In $p$ dimensions, the formula generalizes naturally: \[d(\mathbf{x}_i, \mathbf{x}_j) = \sqrt{\sum_{k=1}^{p} (x_{ik} - x_{jk})^2}\]

The subscript $k$ indexes the features from 1 to $p$. We take the difference in each feature, square it, sum all the squared differences, and take the square root. Using vector notation (from Week 1), this is the norm of the difference vector: $d(\mathbf{x}_i, \mathbf{x}_j) = \|\mathbf{x}_i - \mathbf{x}_j\|$. In Python, we can compute this with np.linalg.norm:

# Two countries with 4 risk measures each
country_A = np.array([2.1, 45, 1.8, 60])  # (GDP growth, corruption, peace, legal)
country_B = np.array([3.5, 72, 2.1, 45])

# Euclidean distance
distance = np.linalg.norm(country_A - country_B)
print(f"Distance between countries: {distance:.2f}")

Distance between countries: 30.92

Euclidean distance has a critical flaw when features are on different scales. Consider clustering countries by GDP growth (ranging from -5% to +10%) and GDP level (ranging from $1 billion to $20,000 billion). If we compute distance on raw values, GDP level will completely dominate—a difference of $100 billion in GDP will swamp a difference of 5 percentage points in growth rate, even though both might be equally important for our analysis.

# Raw features (growth %, GDP in billions)
country_A = np.array([2.0, 500])    # 2% growth, $500B GDP
country_B = np.array([7.0, 510])    # 7% growth, $510B GDP
country_C = np.array([2.5, 5000])   # 2.5% growth, $5000B GDP

# Distances from A
d_AB = np.linalg.norm(country_A - country_B)
d_AC = np.linalg.norm(country_A - country_C)

print(f"Distance A to B: {d_AB:.1f}")
print(f"Distance A to C: {d_AC:.1f}")

Distance A to B: 11.2
Distance A to C: 4500.0

Country B has a very different growth rate from A (7% vs 2%), while C has a similar growth rate (2.5% vs 2%). But the raw distance says B is “closer” to A than C is—because GDP level dominates the calculation. This is clearly wrong if growth rate matters for our analysis.

The solution is standardization: before clustering, we transform each feature to have mean zero and standard deviation one.
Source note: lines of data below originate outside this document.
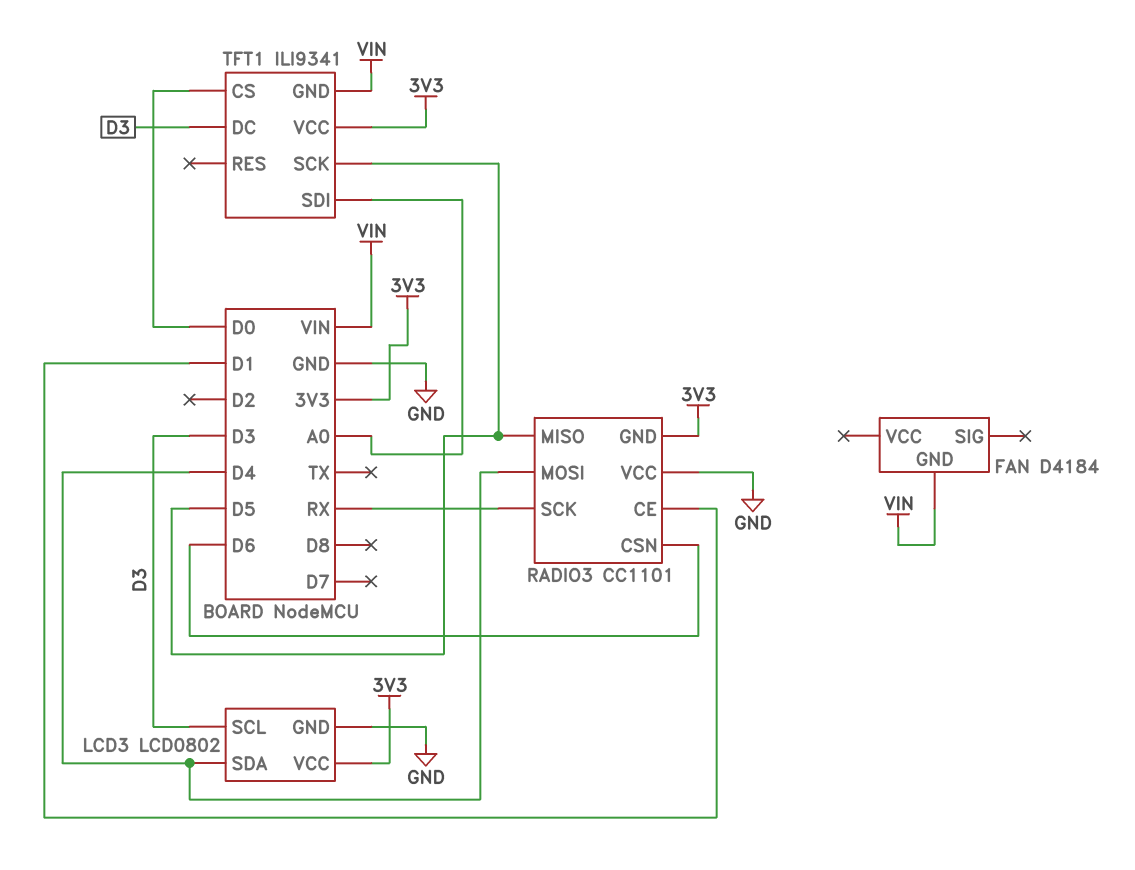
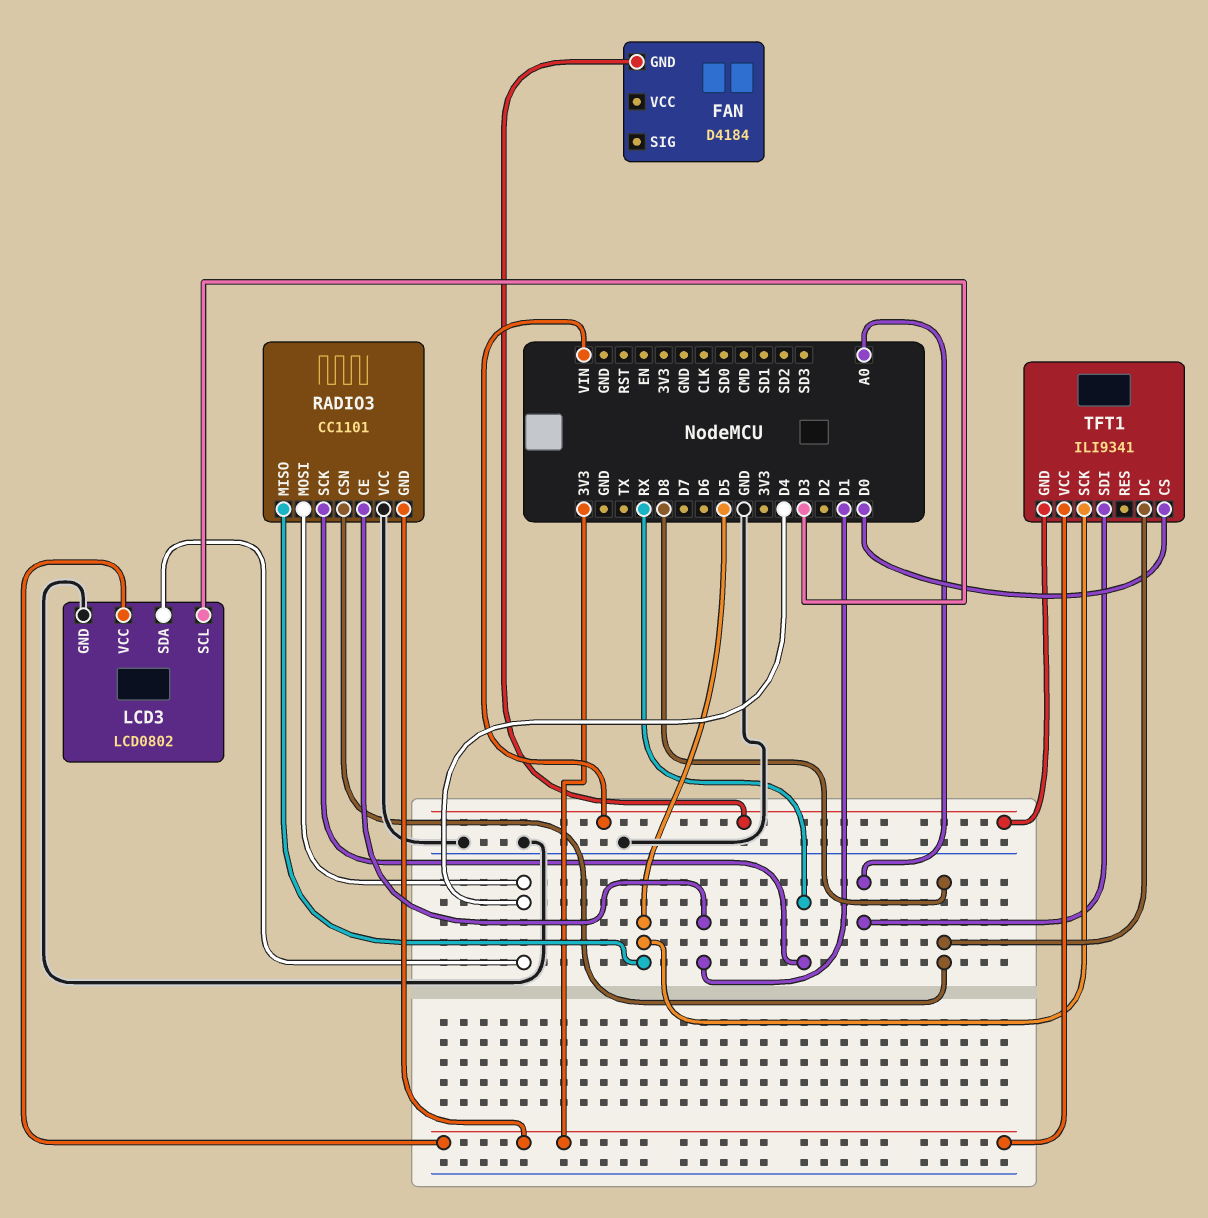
RADIO3 pin CSN: D6 -> D8
TFT1 pin DC: D3 -> D8

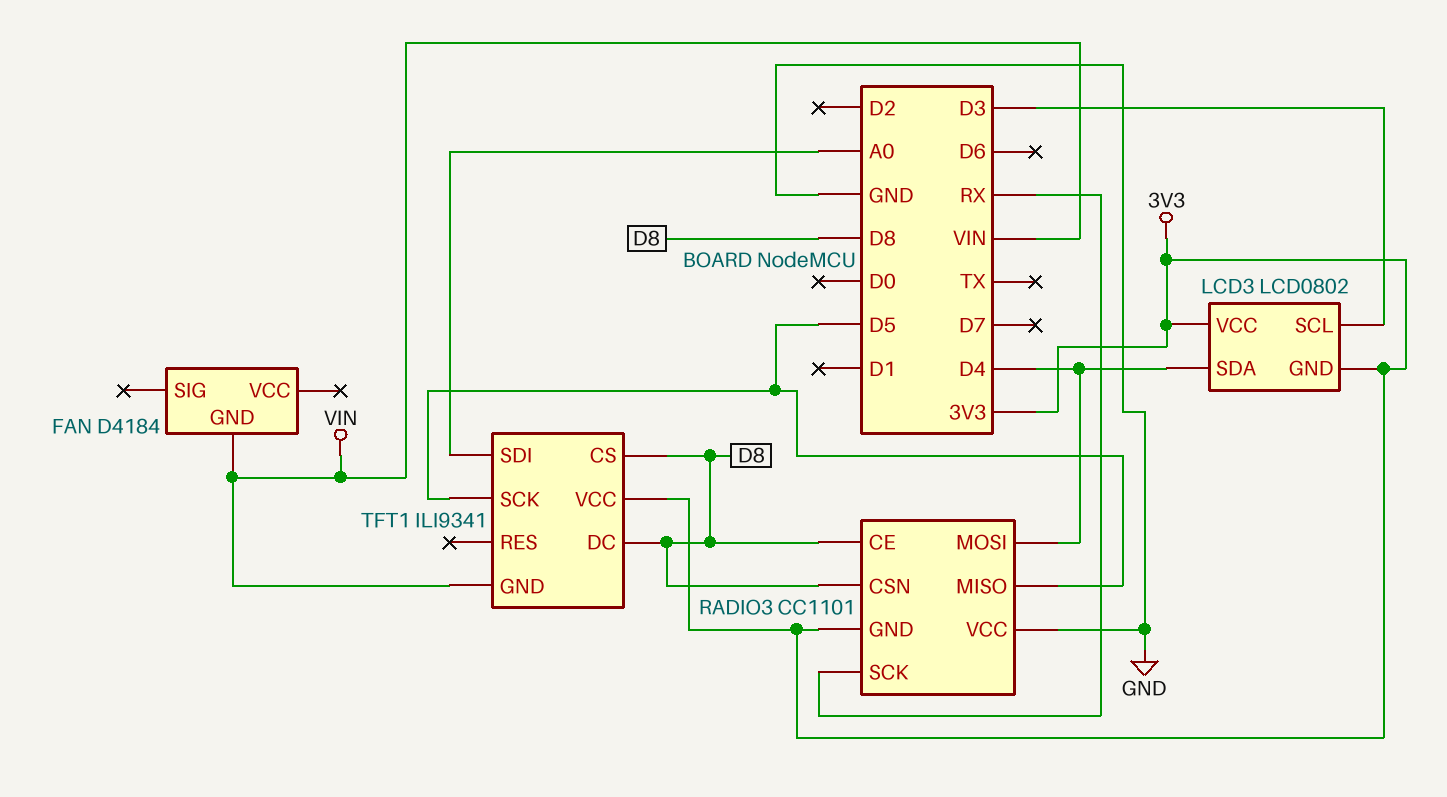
LCD3 pin GND: GND -> 3V3
RADIO3 pin CE: D1 -> D8
TFT1 pin CS: D0 -> D8

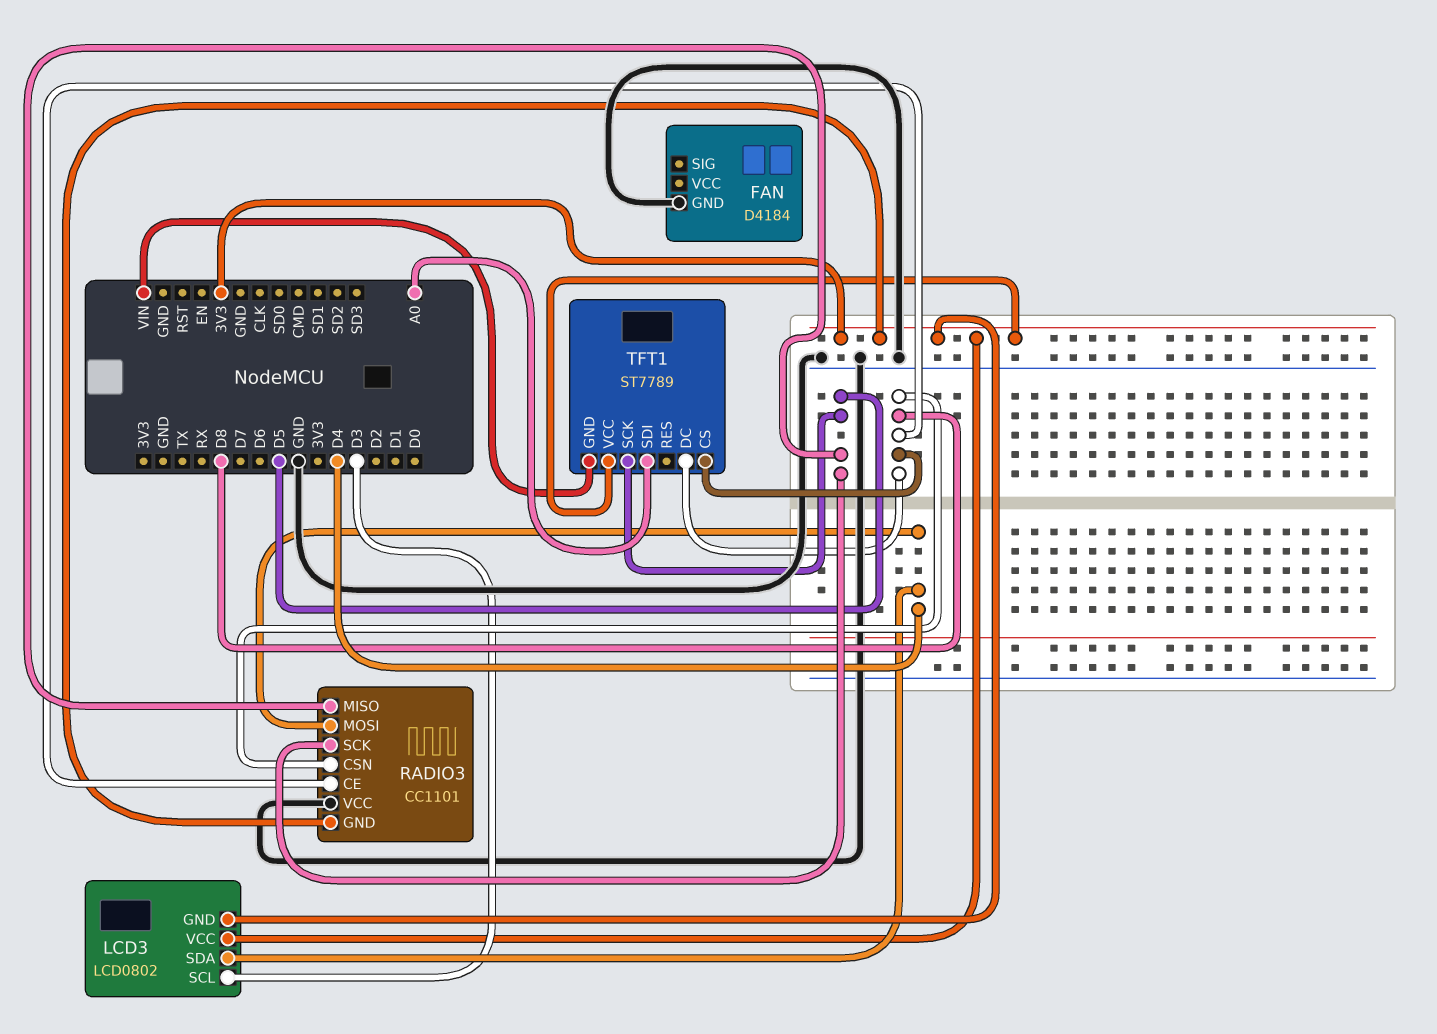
FAN pin GND: VIN -> GND
RADIO3 pin SCK: RX -> D5
TFT1: ILI9341 -> ST7789

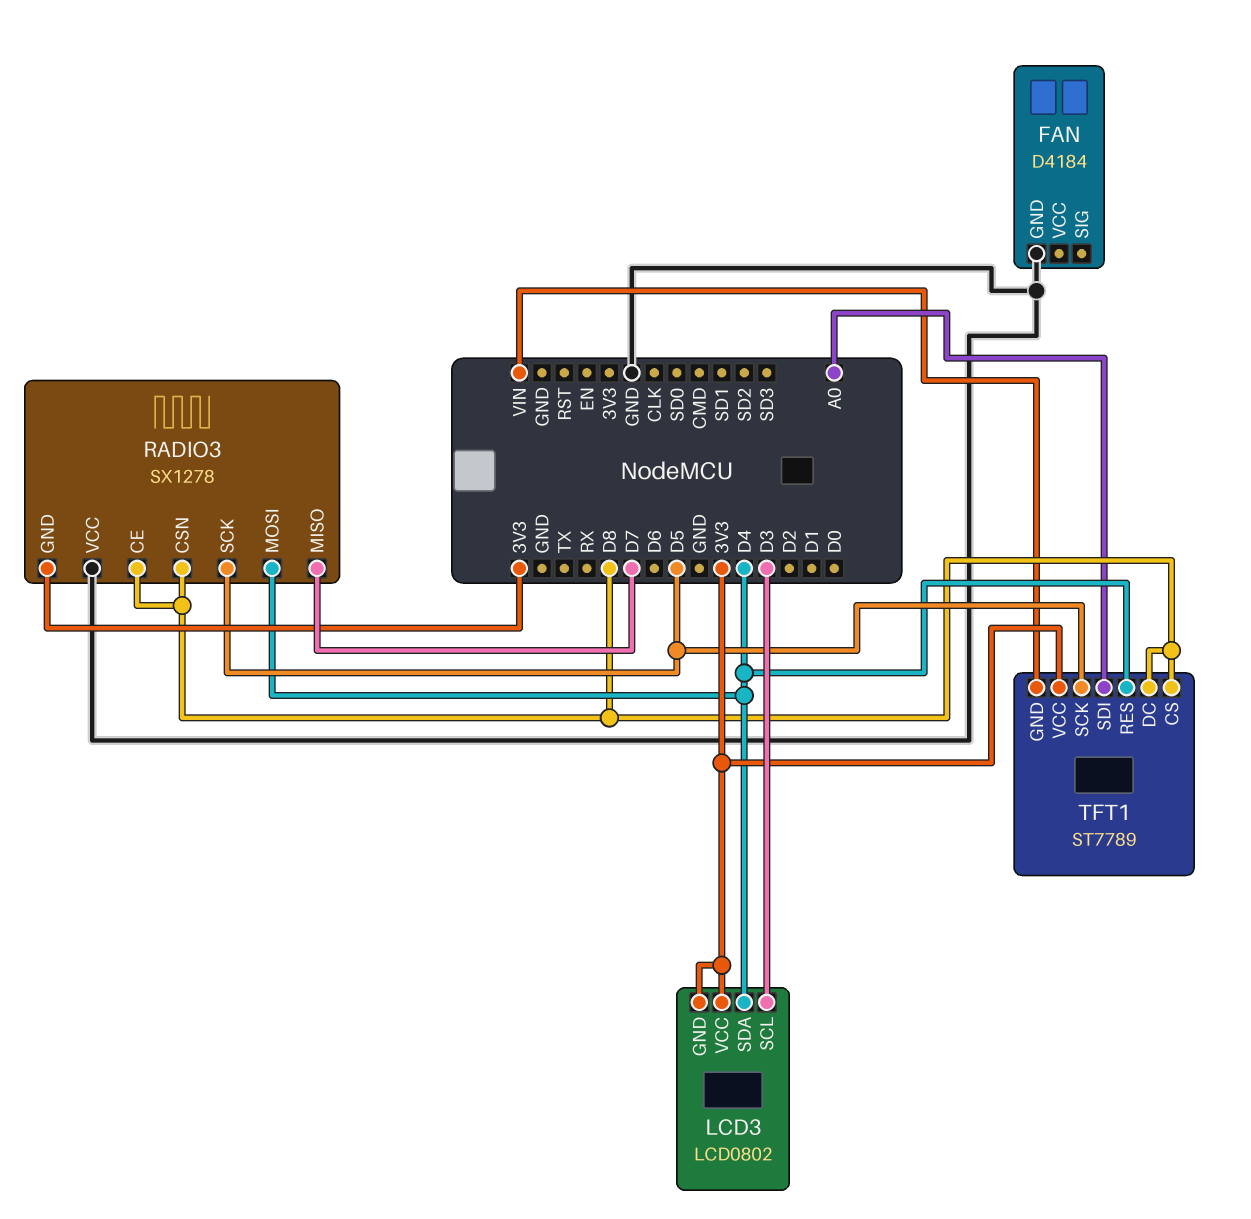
RADIO3: CC1101 -> SX1278
RADIO3 pin MISO: D5 -> D7
TFT1 pin RES: none -> D4

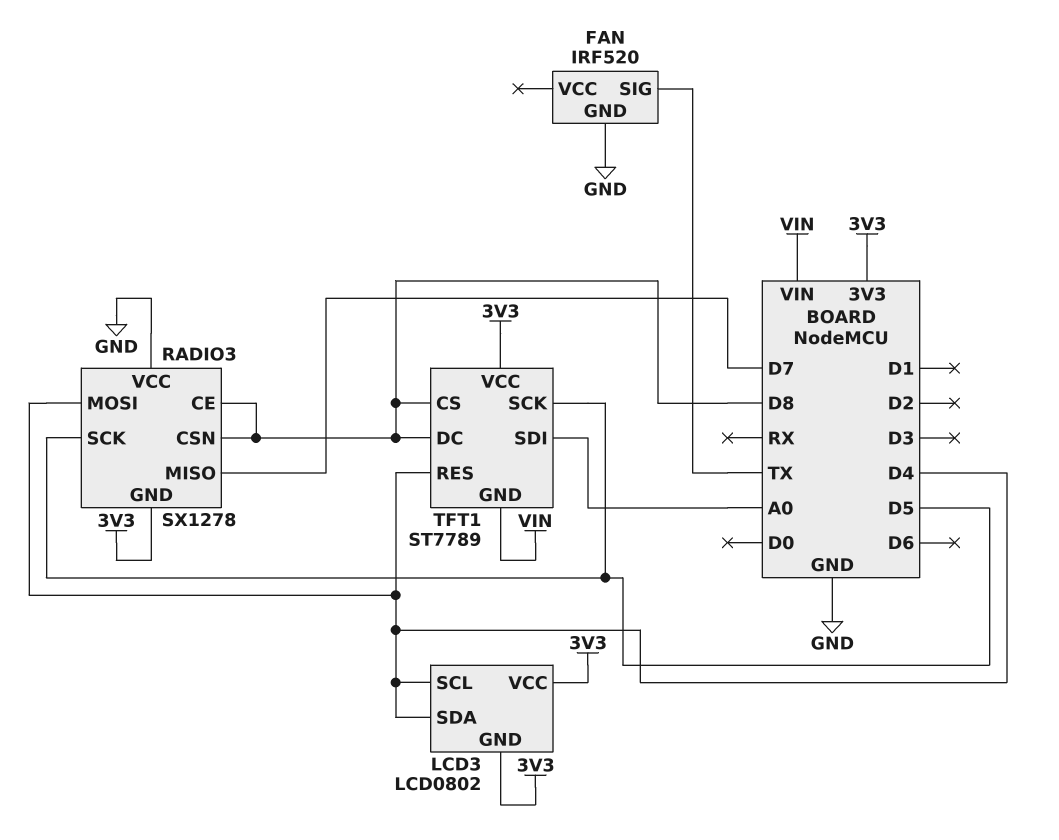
FAN: D4184 -> IRF520
FAN pin SIG: none -> TX
LCD3 pin SCL: D3 -> D4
For each feature $j$: $z_{ij} = (x_{ij} - \bar{x}_j) / s_j$, where $\bar{x}_j$ is the mean and $s_j$ is the standard deviation. After standardization, a one-unit difference in any feature represents “one standard deviation,” putting all features on comparable scales.

from sklearn.preprocessing import StandardScaler

# Stack countries into a matrix
X = np.array([[2.0, 500], [7.0, 510], [2.5, 5000]])

# Standardize
scaler = StandardScaler()
X_scaled = scaler.fit_transform(X)

# Distances on standardized features
d_AB_scaled = np.linalg.norm(X_scaled[0] - X_scaled[1])
d_AC_scaled = np.linalg.norm(X_scaled[0] - X_scaled[2])

print(f"Distance A to B (standardized): {d_AB_scaled:.2f}")
print(f"Distance A to C (standardized): {d_AC_scaled:.2f}")

Distance A to B (standardized): 2.22
Distance A to C (standardized): 2.14

After standardization, B is farther from A than C is—because A and B have very different growth rates. The standardization lets both features contribute meaningfully to the distance.

Warning

Always standardize before clustering unless you have a specific reason not to. Most clustering algorithms implicitly assume features are on comparable scales. Failing to standardize can produce misleading results.

4 K-Means Clustering

K-Means is the most widely used clustering algorithm. The name reflects its two key elements: $K$ is the number of clusters (which you specify), and the algorithm uses the mean of each cluster as its representative point. You provide the data ($n$ objects, each with $p$ features) and choose $K$. The algorithm returns cluster assignments (which cluster each object belongs to) and cluster centers, called centroids (the “average” location of each cluster).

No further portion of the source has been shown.